As Mexico celebrated a new trade deal with the United States and Canada on July 1, a group of Canadian energy investors warned their government that Mexico could already be violating the agreement for failing to respect contracts.

Moreover, Canada and the U.S. are reportedly set to extend a ban on non-essential travel that was imposed to fight the coronavirus outbreak, although a final decision has not been taken.


The TSX Venture Exchange came off its lows of the morning, but was still behind Monday’s close by 3.94 points by the close to 662.55.

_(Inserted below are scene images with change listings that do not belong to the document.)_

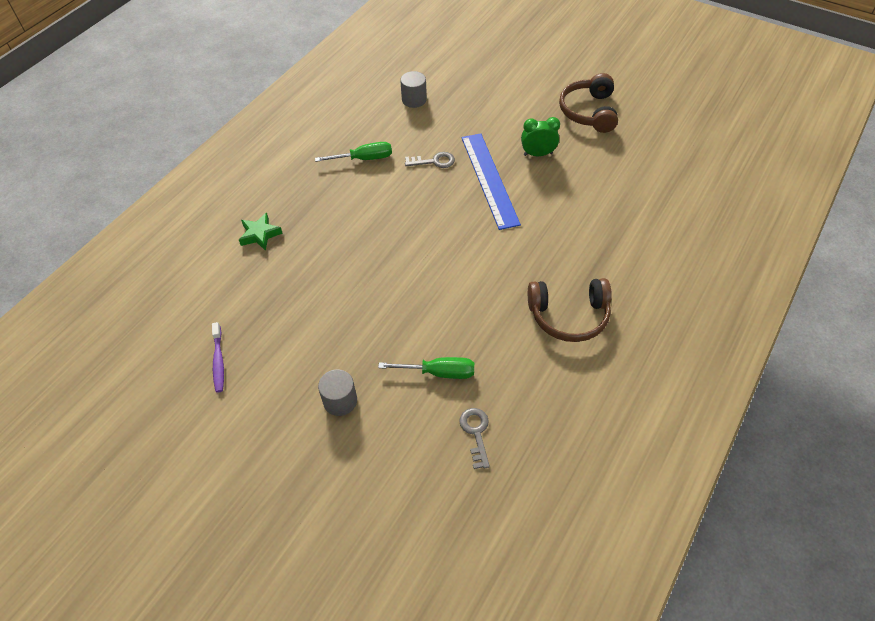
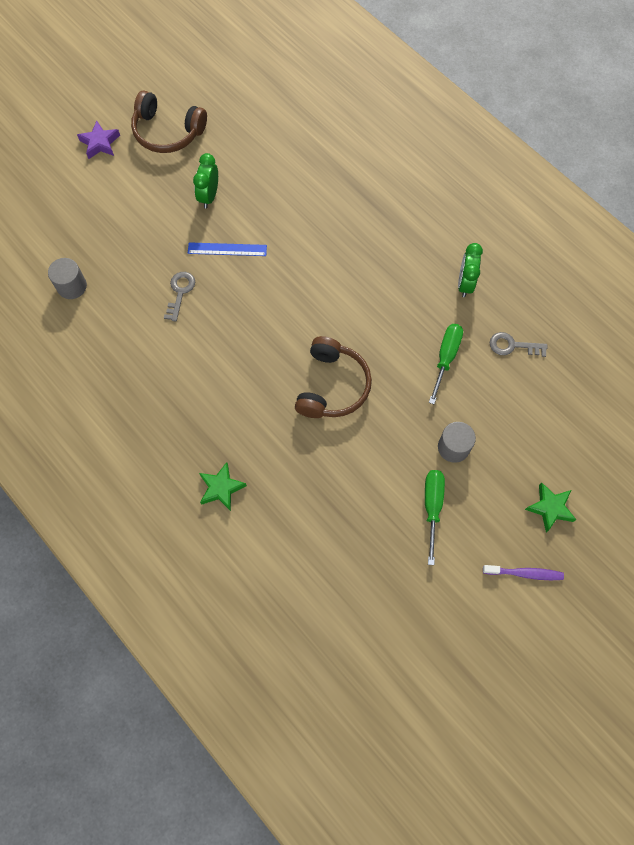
camera: 75 degrees left, 15 degrees up
(218, 361) = (378, 552): purple toothbrush -> purple toothbrush (525, 573)
(291, 509) = (550, 508): none -> green star
(364, 159) = (147, 360): green screwdriver -> green screwdriver (432, 507)
(489, 179) = (227, 249): blue ruler -> blue ruler, size x0.55
(534, 371) = (465, 283): none -> green clock
(554, 77) = (100, 143): none -> purple star
(569, 316) = (416, 238): brown headphones -> brown headphones (332, 386)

All but three of the 12 TSX subgroups were higher by the closing bell, with energy gushing 3.9%, gold shining brighter 3.5%, and materials up 2.6%.

The three laggards were real-estate, fading 0.9%, while health-care and information technology each slid 0.3%. 1.3%,


Stocks rose on Tuesday as investors added exposure to some of the more cyclical names in the market while Big Tech underperformed.

The Dow Jones Industrials popped 556.79 points, or 2.1%, to 26,642.59. It was the 30-stock average’s best day since June 29.

Caterpillar was the best-performing Dow stock, rising more than 4%. Exxon Mobil and Chevron were up more than 3% each as well. Boeing closed 2.5% higher.

The S&P 500 gained 42.3 points, or 1.3%, to 3,197.52. At the S&P 500 sector level, energy jumped 3.6% while materials and industrials each gained more than 2%.
The tech-heavy NASDAQ muscled up 97.73 points to 10,488.58. Big Tech — which has been a stalwart on Wall Street all year as investors bet these stocks will stay resilient during the coronavirus pandemic — lagged.

Amazon lopped off 0.6%, and Netflix was down 0.1%. Alphabet rose 0.6% after being down for most of the day.

Sentiment also got a boost after Florida reported a daily coronavirus case increase that was below a seven-day average. California’s daily COVID case rate decreased slightly from Monday’s as well.

JPMorgan Chase reported better-than-expected results for the second quarter on the back of a massive surge in trading revenue. Citigroup’s second-quarter earnings were also driven in part by a sharp uptick in trading revenue. JPMorgan shares closed 0.6% higher while Citigroup lost 3.9%.

Wells Fargo struggled, falling 4.6% after reporting a $2.4-billion loss and slashing its dividend to 10 cents per share from 51 cents per share.

Prices for the 10-Year Treasury lost ground, raising yields back to Monday’s 0.63%. Treasury prices and yields move in opposite directions.

Oil prices resurfaced 16 cents to $40.26 U.S. a barrel.

Gold prices shed $1.10 to $1,813.00 U.S. an ounce.